The domains were registered through the domain registrar eNom, which charges $6 extra on top of its normal change to hide personal information included in domain name registrations.
That plan seems to have worked well enough until the middle of 2013.
A domain name registrar and Web hosting company, eNom also sells other products closely tied to domain names. WHOIS is its query and response protocol that is widely used for querying databases that store the registered users or assignees of an Internet resource, such as a domain name or IP address block.
Here's how the leak occurred, Cisco reported in a blog post:
In mid-2013, a problem occurred that slowly began unmasking the hidden registration information for owners’ domains that had opted into WHOIS privacy protection. These domains all appear to be registered via Google App, using eNom as a registrar. At the time of writing this blog [March], there are 305,925 domains registered via Google’s partnership with eNom. 282,867 domains or roughly 94 percent appear have been affected."
Google claims only domains that were in renewal periods were affected — and only domains that paid extra for enhanced privacy.
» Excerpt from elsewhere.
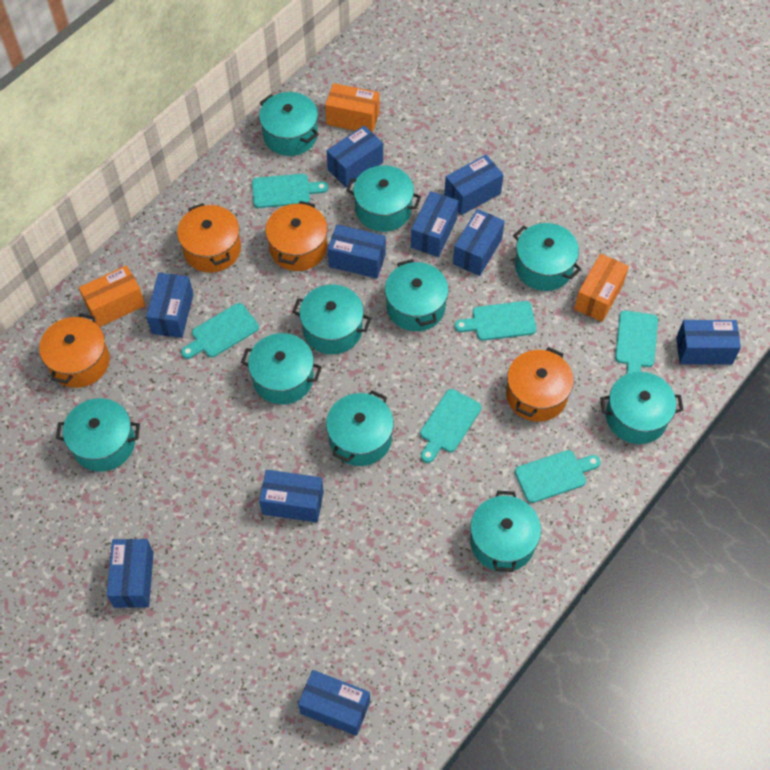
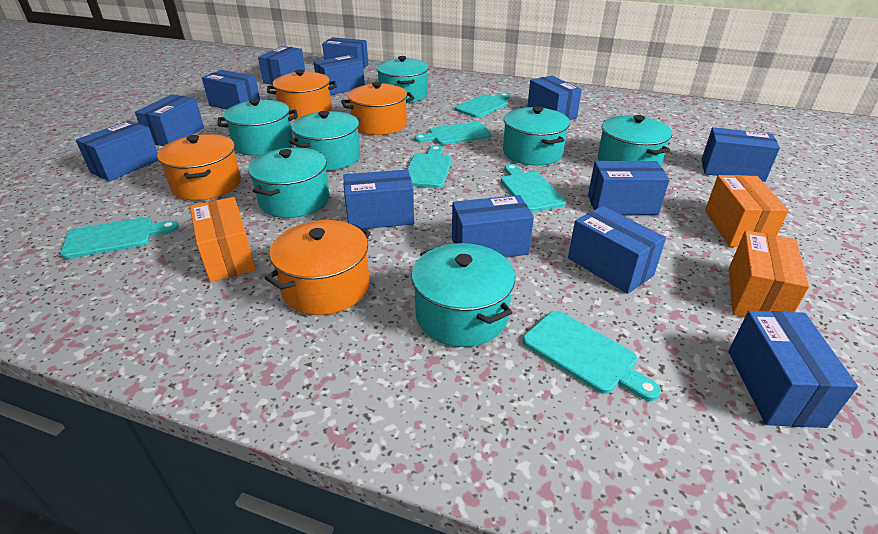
blue box: 10 -> 13
turquoise pot: 10 -> 7

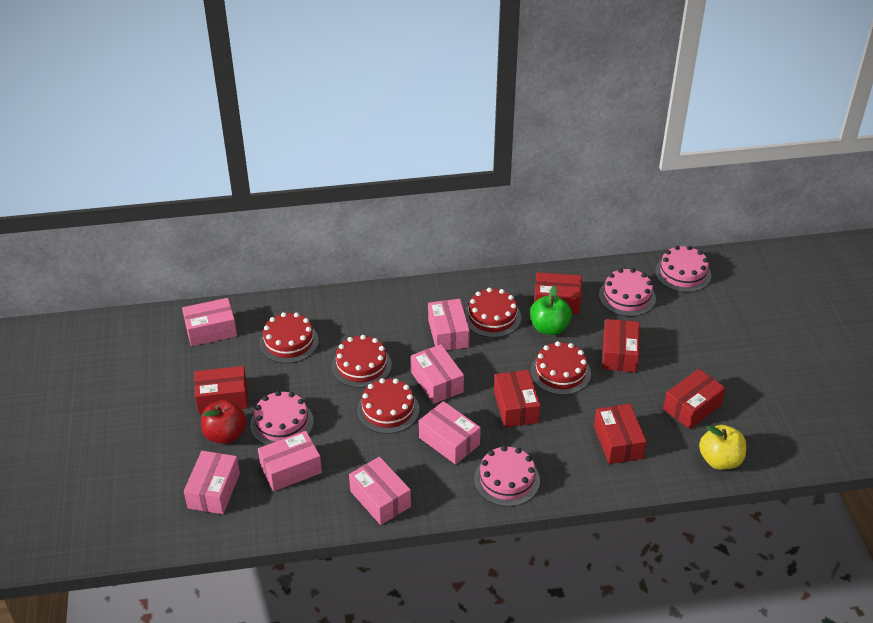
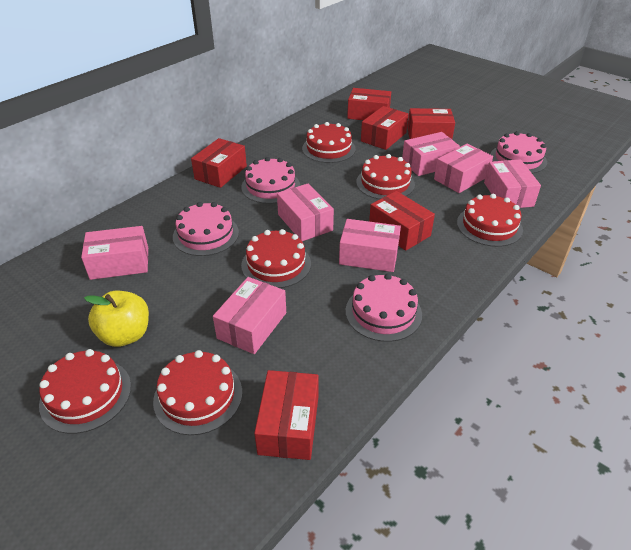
green apple: 1 -> 0
red apple: 1 -> 0
red cake: 5 -> 6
The issue was discovered by Cisco’s Talos on Feb. 19. It was reported to Google the same day. Google restored the protections a few days later. Google finally contacted customers last night. That notification was republished on the Cisco blog.
No one likes to see this kind of thing happen, but there is a certain irony about this.
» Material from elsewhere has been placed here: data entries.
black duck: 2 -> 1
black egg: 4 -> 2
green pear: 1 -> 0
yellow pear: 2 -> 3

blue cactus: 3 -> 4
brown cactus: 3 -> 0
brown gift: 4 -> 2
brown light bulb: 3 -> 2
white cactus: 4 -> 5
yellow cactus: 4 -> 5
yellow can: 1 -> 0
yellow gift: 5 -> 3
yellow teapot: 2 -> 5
You may recall the hoops that Google put Microsoft through over a second vulnerability that its Project Zero team found in Windows 8.1 last January.
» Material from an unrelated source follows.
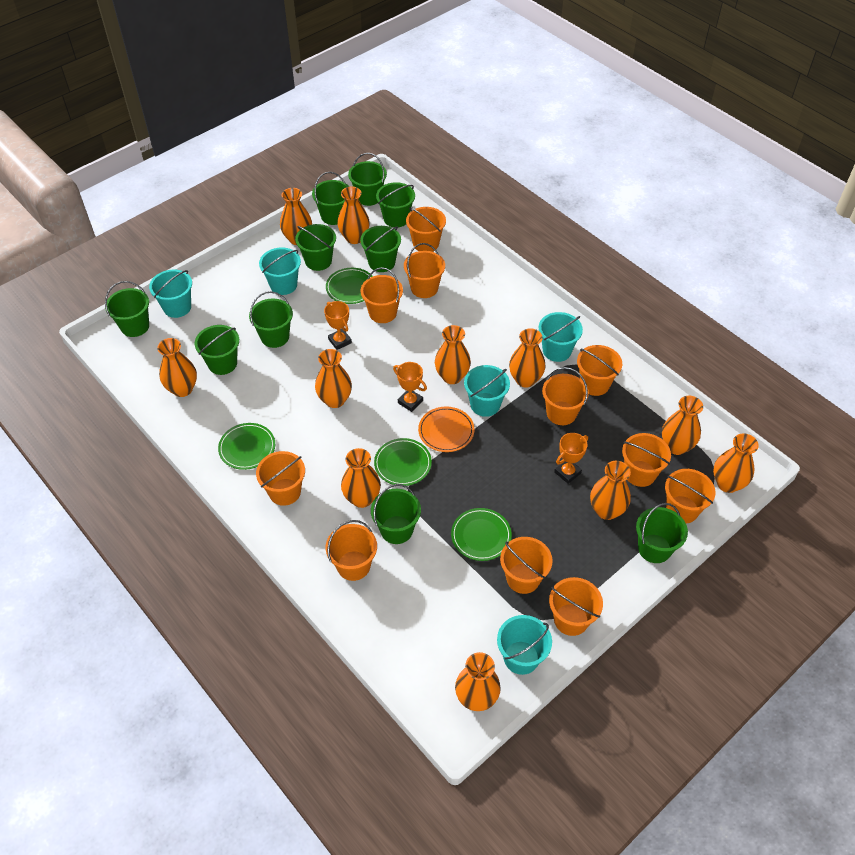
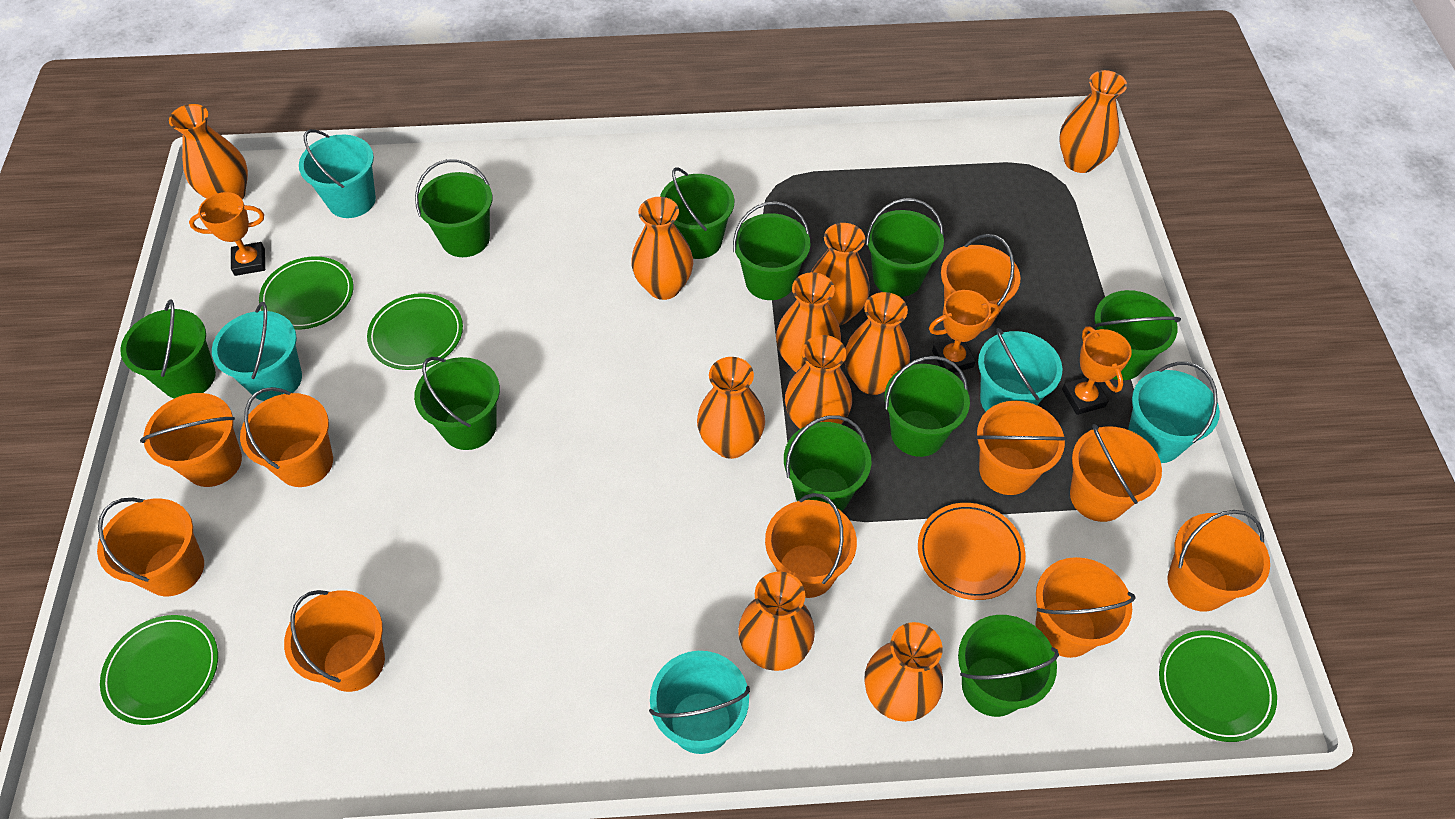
orange bucket: 11 -> 10
orange vase: 11 -> 10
Project Zero is the name of a team of security analysts employed by Google tasked with finding zero-day exploits. It was created last July and headed by Chris Evans, former head of Google’s Chrome security team.
Bugs found by the Project Zero team are reported to the manufacturer and only made publicly once a patch has been released or if 90 days have passed without a patch being released.
In the case of the Windows bug, Microsoft asked Google to wait for Patch Tuesday in January before publicizing the bug. But Google refused. In a response to the refusal, Chris Betz, senior director with Microsoft’s Security Response Center, accused Google of "gotcha" tactics. It’s worth quoting here in full:
Specifically, we asked Google to work with us to protect customers by withholding details until Tuesday, January 13, when we will be releasing a fix. Although following through keeps to Google’s announced timeline for disclosure, the decision feels less like principles and more like a “gotcha”, with customers the ones who may suffer as a result. What’s right for Google is not always right for customers. We urge Google to make protection of customers our collective primary goal.
Elsewhere in the blog he called for security researchers and software companies to come together and “not stand divided over important protection strategies”, such as the disclosure of vulnerabilities and the remediation of them.
Google’s current difficulties and Microsoft’s January problems are not quite the same from a technology point of view. The the end result is the same: businesses are leaking data despite their best efforts to protect it. That’s not good.